Я боялся, что Джеймс и дальше будет изводить меня вопросами, но нет, интерес его, видимо, иссяк. Теперь он заговорил, как бы обобщая:
– Мне кажется, ты почти выкарабкался. Ты построил клетку и поместил Хартли посреди нее, в пустом пространстве. А вокруг нее располагаются все твои сильные чувства: тщеславие, ревность, зависть, жажда мести, любовь к собственной молодости. Они не сосредоточены на ней, они до нее не дотягиваются. Кажется, что она у них в плену, а на самом деле ты не причиняешь ей никакого вреда. Для тебя она образ, идол, подобие, ты заклинаешь духов. Скоро ты увидишь в ней злую волшебницу. И тогда тебе останется только простить ее, и ты окажешься на это способен.
– Благодарствую, но я, понимаешь ли, люблю не ее подобие, а ее, включая самое в ней ужасное.
– То, что она предпочла его тебе? Это был бы настоящий подвиг.
– Нет, разрушительную силу, кровожадность, все, что у нее на уме.
– А что у нее на уме? Возможно, забыть тебя ей не давало чувство вины. Когда ты освободил ее от этого чувства, она была благодарна, но тогда уже в ней самой проснулись обида, воспоминания о том, как ей бывало с тобой скучно, а после этого пришло равнодушие. Сыра нет?

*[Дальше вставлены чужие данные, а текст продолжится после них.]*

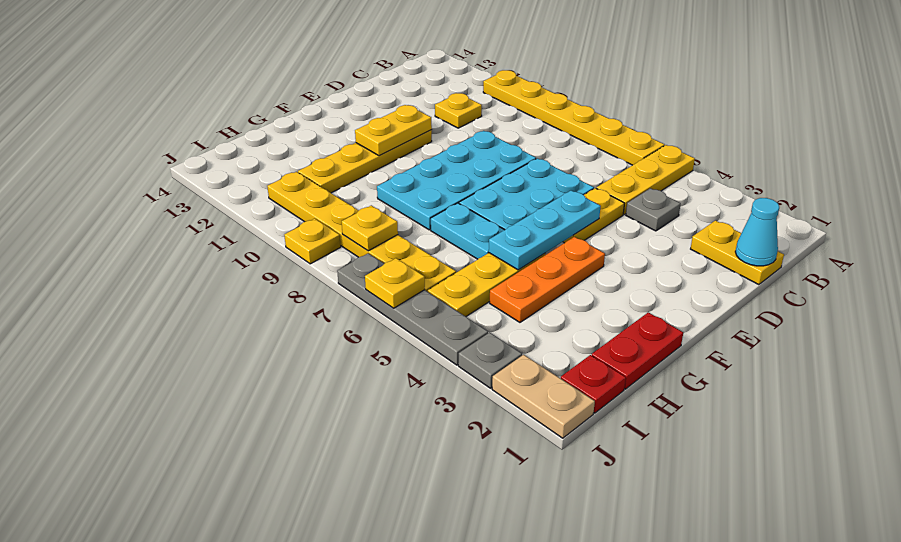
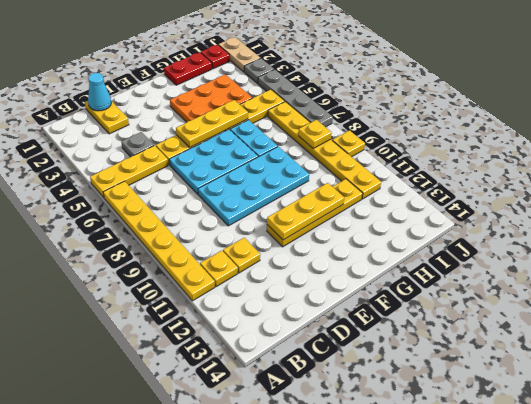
cyan plate E5:G5 level 2 -> yellow plate E5:G5 level 2
yellow plate E11:F11 level 2 -> yellow plate E11:G11 level 2
orange plate F4:H4 level 1 -> orange plate F3:H4 level 1
yellow plate J6 level 2 -> yellow plate B11 level 1

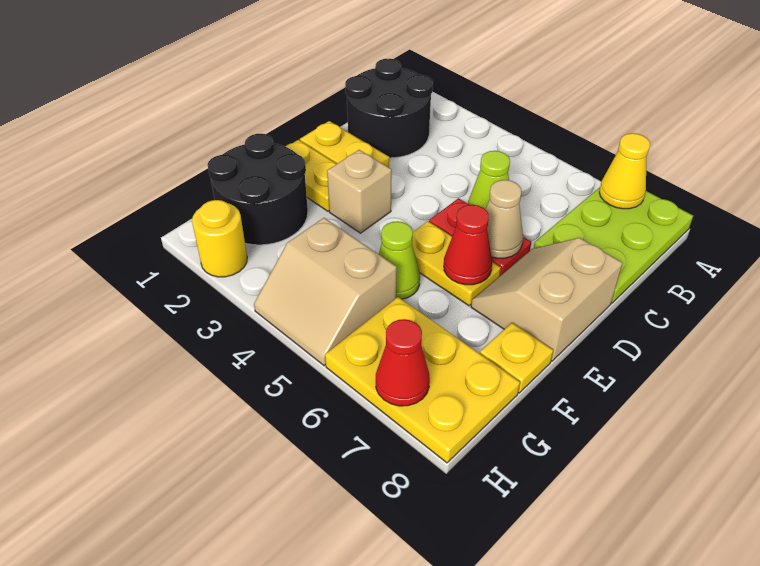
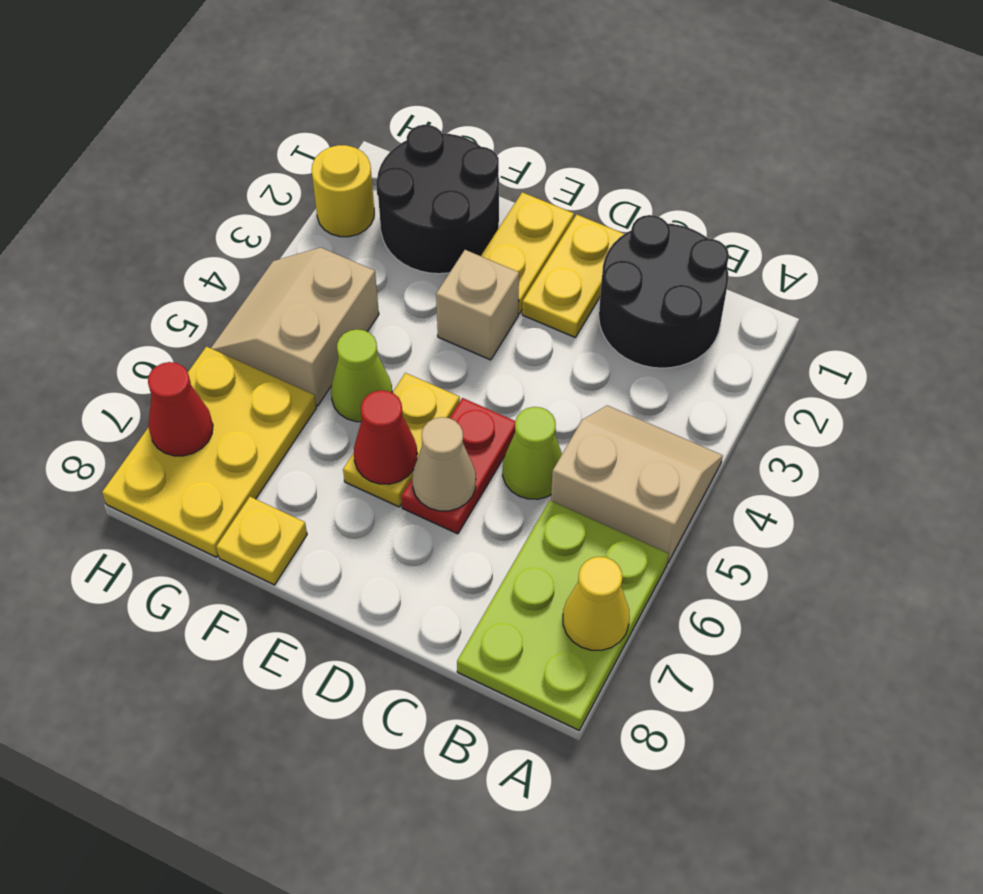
lime plate A7:C8 level 1 -> lime plate A6:B8 level 1
tan slope D7:E8 level 1 top 8 -> tan slope A4:B5 level 1 top 5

– Джеймс, ты решительно ничего в этом не понимаешь. Я не отступился, да и не выкарабкался, как ты изволил выразиться.
– Тебе, возможно, на роду написано жить одному и быть для всех дядюшкой, словно ты священник, давший обет безбрачия. Доживать жизнь можно и хуже. Сыр у тебя есть?
– Надеюсь, до конца жизни мне еще далеко. Да, сыр у меня есть. – Я достал сыр и открыл следующую бутылку.

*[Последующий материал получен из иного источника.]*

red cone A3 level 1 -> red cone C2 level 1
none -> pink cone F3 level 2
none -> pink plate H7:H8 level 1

– Между прочим, – сказал Джеймс, – ты, надеюсь, поверил тому, что я тебе сказал насчет Лиззи?
Я налил ему и себе.
– Могу поверить, что инициатива была ее, а ты был вынужден поступить по-джентльменски.

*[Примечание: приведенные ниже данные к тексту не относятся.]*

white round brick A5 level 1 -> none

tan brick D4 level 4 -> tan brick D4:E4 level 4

С минуту Джеймс задумчиво хмурился. Скорее всего обдумывал, не пуститься ли снова в подробности насчет того, как редко они виделись, и так далее.
Я решил, что это не важно. Я ему верил.
– Не важно, – сказал я. – Я тебе верю.
– Мне жаль, что это случилось, – произнес он, не столько прося извинения, сколько констатируя факт.
– Да ладно, хватит об этом.
Джеймс опять принялся чертить узоры на столе, и мне опять стало неловко. Я спросил с наигранной бодростью:
– Ты расскажи о себе, как твои дела?
– Я уезжаю.
– Ах да, ты ведь говорил, что тебе предстоит путешествие. Может быть, туда, где есть горы, и есть снег, и демоны прячутся в шкатулках?
– Как знать? Ты любишь море. Я люблю горы.
– Море чистое. Горы высокие. Я, кажется, пьян.
– Не такое уж море чистое, – сказал Джеймс. – Ты знаешь, что дельфины иногда совершают самоубийство, выбрасываются на берег, замученные паразитами?
– Напрасно ты мне это сказал. Дельфины такие симпатичные твари. Значит, и у них есть свои демоны. Что ж, счастливого пути. Дай мне знать, когда вернешься.
– Непременно.
– Не могу я понять твоего отношения к Тибету.
– К Тибету?
– Да, представь себе! Ведь это была всего лишь примитивная средневековая тирания, вся пропитанная суевериями.
– Конечно, это была примитивная средневековая тирания, пропитанная суевериями. Кто с этим спорит?
– Да выходит, что ты. Ты смотришь на Тибет как на потерянный буддистский рай. – Никогда раньше я не решился бы сказать Джеймсу такое. Наверно, это вино подействовало.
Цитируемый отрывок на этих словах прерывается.